Over the last decade, new technology has been developed to continuously record the electrical activity of the diaphragm (EAdi) at the bedside [1]. EAdi monitoring has been shown to be useful in assessing the patient’s ventilatory drive, in adjusting ventilatory support, and in detecting patient–ventilator asynchrony [2,3,4]. In the present case, we highlight how monitoring EAdi could be a sensitive diagnostic tool to detect spontaneous respiratory cycles in a mechanically ventilated child with tetraplegia.
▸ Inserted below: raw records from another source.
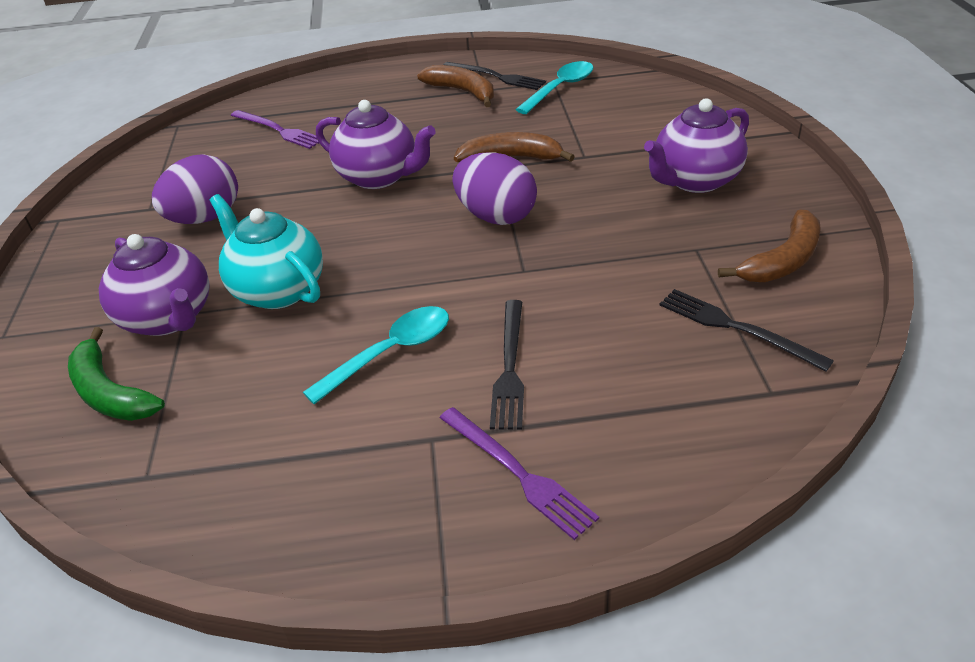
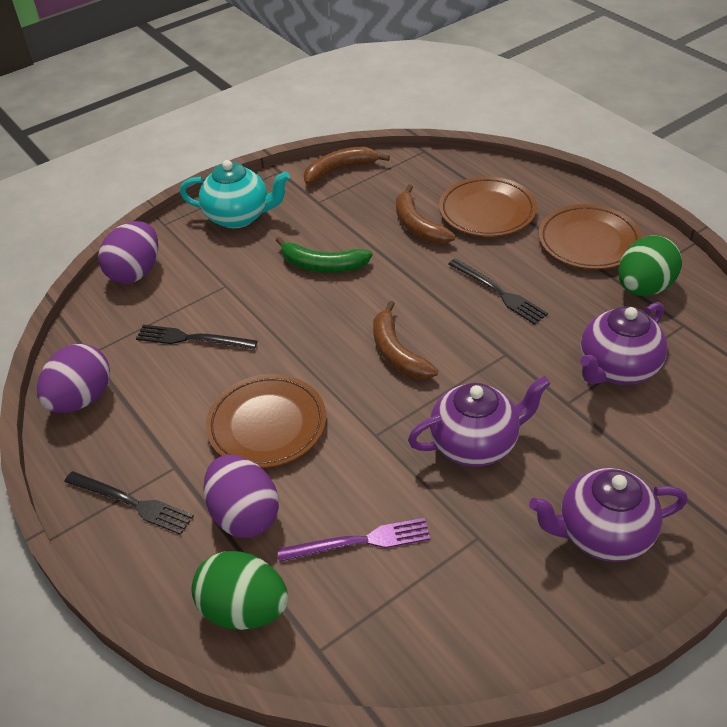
brown plate: 0 -> 3
green egg: 0 -> 2
purple egg: 2 -> 3
purple fork: 2 -> 1
turquoise spoon: 2 -> 0

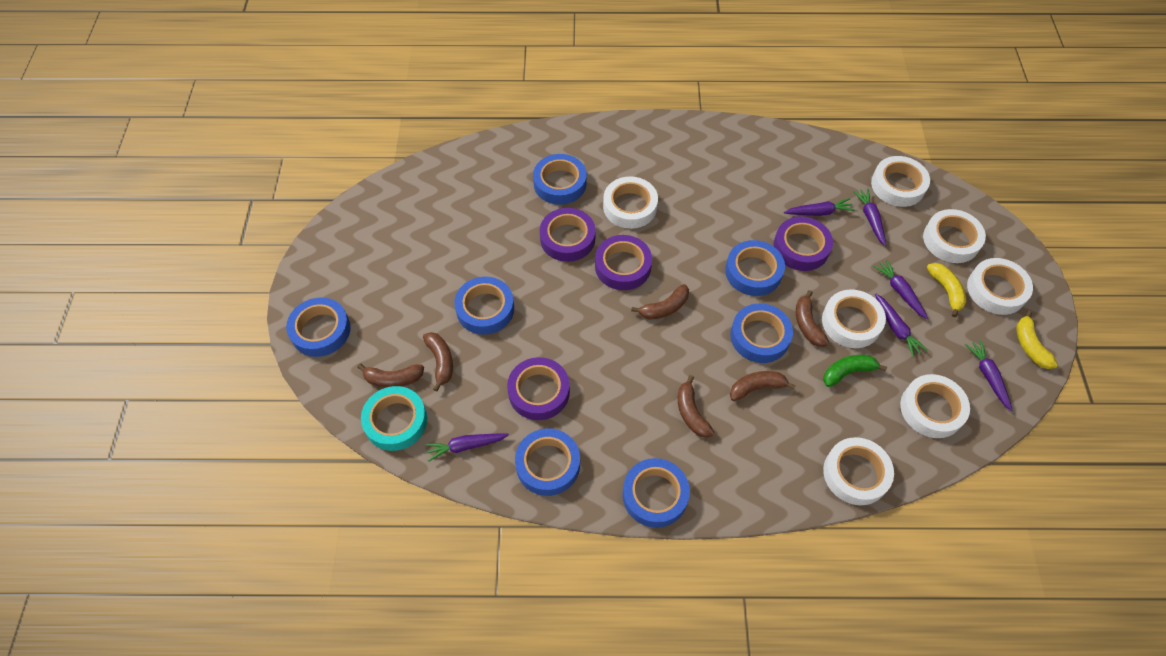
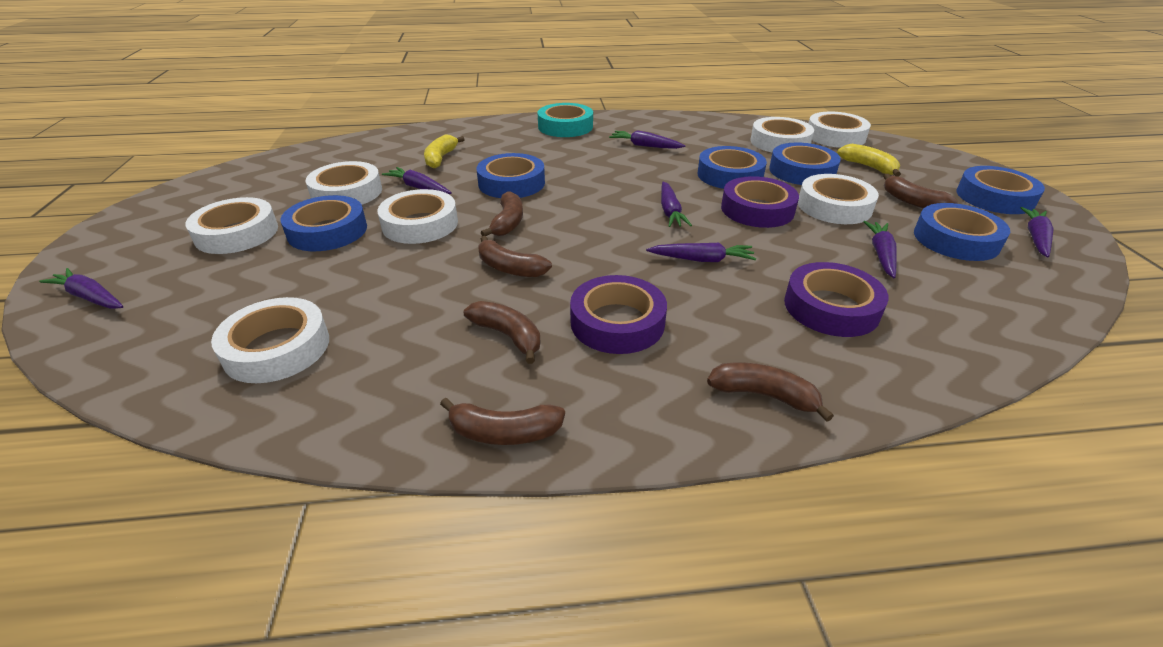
blue tape: 7 -> 6
green banana: 1 -> 0
purple carrot: 6 -> 7
purple tape: 4 -> 3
An 8-year-old girl was admitted to our pediatric intensive care unit (PICU) for a rapidly progressive right hemiparesis. The CT scan revealed a large C3–C4 medullary arteriovenous malformation predominantly. An urgent embolization was attempted, but severe edema and hemorrhagic transformation of venous thrombosis developed, leading to tetraplegia with dysautonomia. She underwent tracheostomy on day 12 due to the absence of spontaneous breathing. Three months later, an MRI scan showed extensive cervical cord fibrosis and atrophy at C2–C3–C4 levels (Fig. 1). On day 90, a phrenic nerve stimulation test was conducted to assess the potential for diaphragmatic pacing. No esophageal pressure deflection was induced by the stimulation. However, after a few respiratory pauses applied for the stimulation, we noted some spontaneous cycles on the EAdi recordings (about 5 μV) associated with esophageal pressure deflections (5–10 cmH2O). Continuous monitoring of EAdi was performed while decreasing the level of ventilator support, thereby confirming an intermittent and small respiratory drive (Fig. 2). Weaning using NAVA was started in order to favor the patient’s own respiratory drive, which gradually increased over time (Fig. 2). She was progressively and successfully weaned from the ventilator during daytime on day 162 and the patient was discharged home on day 374.

Fig. 1
figure 1

Brain MRI image (T2-weighted) performed on day 90 showing extensive cervical cord fibrosis and atrophy, which was more severe at C2–C3–C4 levels

Fig. 2
figure 2

Evolution of diaphragm electrical activity (EAdi) over 3-hour recordings (H0 to H3) at the time of diagnosis of the present ventilatory drive (left panel), showing intermittent EAdi at low levels, to 3 weeks (wks) later (right panel), after weaning in NAVA, showing sustained and higher levels of EAdi

Although it was not observed clinically, residual respiratory activity was evidenced by the EAdi monitoring. We hypothesize that complete ventilatory support during the first 3 months may have induced some diaphragmatic dysfunction [5], making it difficult to detect a respiratory drive. While we were initially considering the implantation of a diaphragmatic pacing device, we instead opted for a ventilation weaning challenge using NAVA, which allowed a gradual decrease in the level of support while preserving spontaneous breathing and diaphragm training.

This case illustrates that clinical assessment could lack sensitivity in detecting spontaneous breathing in patients with low respiratory drive. EAdi monitoring may be considered to precisely assess the presence of spontaneous breathing in complex patients, especially before making important management decisions.